Dal rapporto emerge che tra i progressi registrati nel 2018 vi è il calo del tasso di mortalità dei bambini rifugiati di età inferiore ai 5 anni, un importante indicatore dell’impatto delle misure sanitarie in contesti di emergenza.
Gli investimenti nel settore dell’assistenza sanitaria da parte di tutte le agenzie umanitarie hanno un impatto significativo negli insediamenti nel sud del Bangladesh, dove nel 2018 il tasso di mortalità grezzo – utilizzato per determinare il tasso di mortalità pro capite – è calato addirittura del 70% rispetto all’anno precedente.
“Abbiamo fatto straordinari progressi nella fornitura di assistenza sanitaria per tutti coloro che ne hanno bisogno, salvando vite umane e facendo davvero la differenza, ogni giorno,” ha dichiarato Sandra Harlass, Senior Public Health Officer per l’UNHCR.
“In Myanmar, la maggior parte delle donne partorisce a casa. I centri di assistenza sanitaria erano pochi, il tasso di vaccinazione era estremamente basso e i livelli di malnutrizione acuta erano molto elevati.”
“Ad ogni modo, c’è ancora molto lavoro da fare poiché solo un terzo delle donne partorisce nelle cliniche.

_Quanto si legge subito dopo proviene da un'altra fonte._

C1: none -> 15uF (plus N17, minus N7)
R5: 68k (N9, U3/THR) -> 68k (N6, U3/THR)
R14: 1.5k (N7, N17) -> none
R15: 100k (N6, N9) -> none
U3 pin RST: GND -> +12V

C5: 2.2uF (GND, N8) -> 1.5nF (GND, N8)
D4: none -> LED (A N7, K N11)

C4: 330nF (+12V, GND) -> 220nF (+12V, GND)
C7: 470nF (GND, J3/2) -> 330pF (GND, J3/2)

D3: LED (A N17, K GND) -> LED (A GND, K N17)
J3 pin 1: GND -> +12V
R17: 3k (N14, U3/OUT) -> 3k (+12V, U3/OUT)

I rifugiati lavorano con noi come partner, facendo opera di sensibilizzazione all’interno della comunità e partecipando a commissioni che si occupano di salute. Questo ci aiuta a comprendere meglio i bisogno dei rifugiati e a rispondere di conseguenza, insieme a loro. Cambiare il comportamento delle persone in termini di ricerca attiva dell’assistenza medica è un processo che richiede tempo, ma quando sono dei rifugiati a parlare con altri rifugiati diventa tutto molto più semplice,” ha aggiunto.
Intanto, nel centro di assistenza sanitaria di Kutupalong, Rajuma e la sua bimba appena nata si preparano a passare un’altra notte alla clinica, sotto lo sguardo attento dell’infermiera Sarmin Aktar Sathi.
“Molti pazienti hanno ancora le cicatrici delle violenze subite in Myanmar,” afferma. “Per me collaborare con questo centro è molto più di un lavoro. Le emergenze non aspettano il sorgere del sole, per questo le cliniche aperte tutta la notte rappresentano la salvezza per molte persone.”
Quanto a Rajuma, è grata per l’assistenza e le cure ricevute. “Penso che le cure e l’affetto che ho ricevuto qui siano stati una benedizione. Da quando siamo venuti in Bangladesh le nostre vite sono cambiate completamente. Nessuna madre e nessun bambino dovrebbero morire.”